В сентябре вот, на молодую луну, пошла в Кеми хорошо на гольяна щука. Наловил её Василий предостаточно, засолил слабенько, чтобы лишь не портилась, и подался людям предлагать, да далеко-то не пошёл, а по-соседски тут же завернул – к главе местной администрации, Валюху Николаю Андреевичу.
Упорно в своё время в народе пошушукивали, будто за год до того, как, освободившись от нечаянного бремени, покинула Гликерия Буздыган Сретенское, мальчишки видели её в компании с Николаем Андреевичем. Новым, только что приехавшим тогда в Сретенское агрономом. Уже не юношей, а полнолетним гражданином. Видели в непролазном тальнике прибрежном, с листвой, осмяглой от жары. И будто бы не бабочек они, по утверждению мальчишек легкомысленных, но вездесущих, там ловили.

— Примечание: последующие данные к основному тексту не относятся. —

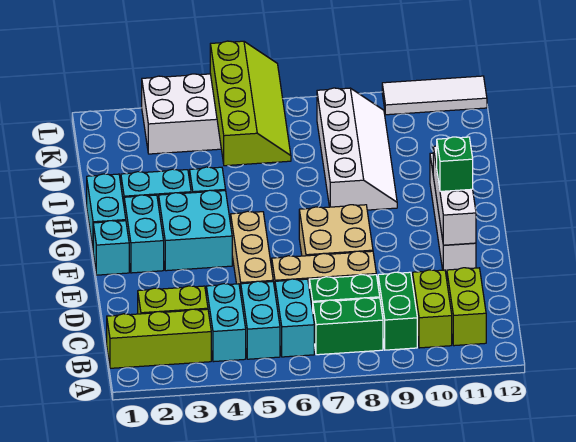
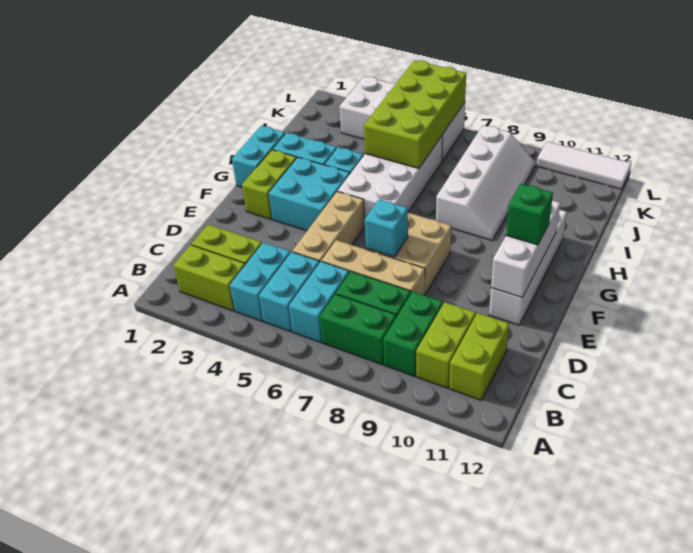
lime brick B1:B3 level 1 -> lime brick B2:B3 level 1
cyan brick F1 level 1 -> cyan brick E7 level 2
cyan brick F2:G2 level 1 -> lime brick F2:G2 level 1
none -> white brick G5:J6 level 1
lime slope I5:L6 level 2 top 5 -> lime brick I5:L6 level 2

Да наговорить-то всего, конечно, можно, всякой напраслины нагородить. На безотцовщину-то и тем паче. Не ответит вам она, и без того уже обиженная. И заступиться от вас за неё некому. Сирая – так поэтому.
Хотя Василий и на самом деле, что греха таить, ни на мать, ни на дедушку и ни на бабушку своих и не похож нисколько. Будто бы и не родня им, Буздыганам, вовсе. Те бледнокожие и белокурые, как шведы, он же смуглый и чёрноволосый, как арапчонок. А вот на Николая Андреевича – тут уж как вылитый, и не пошутишь. Будто сам Николай Андреевич Валюх необыкновенным каким-то образом воспроизвёлся в своей молодости – ну как две капли с одной тучи или из крана, истинное слово.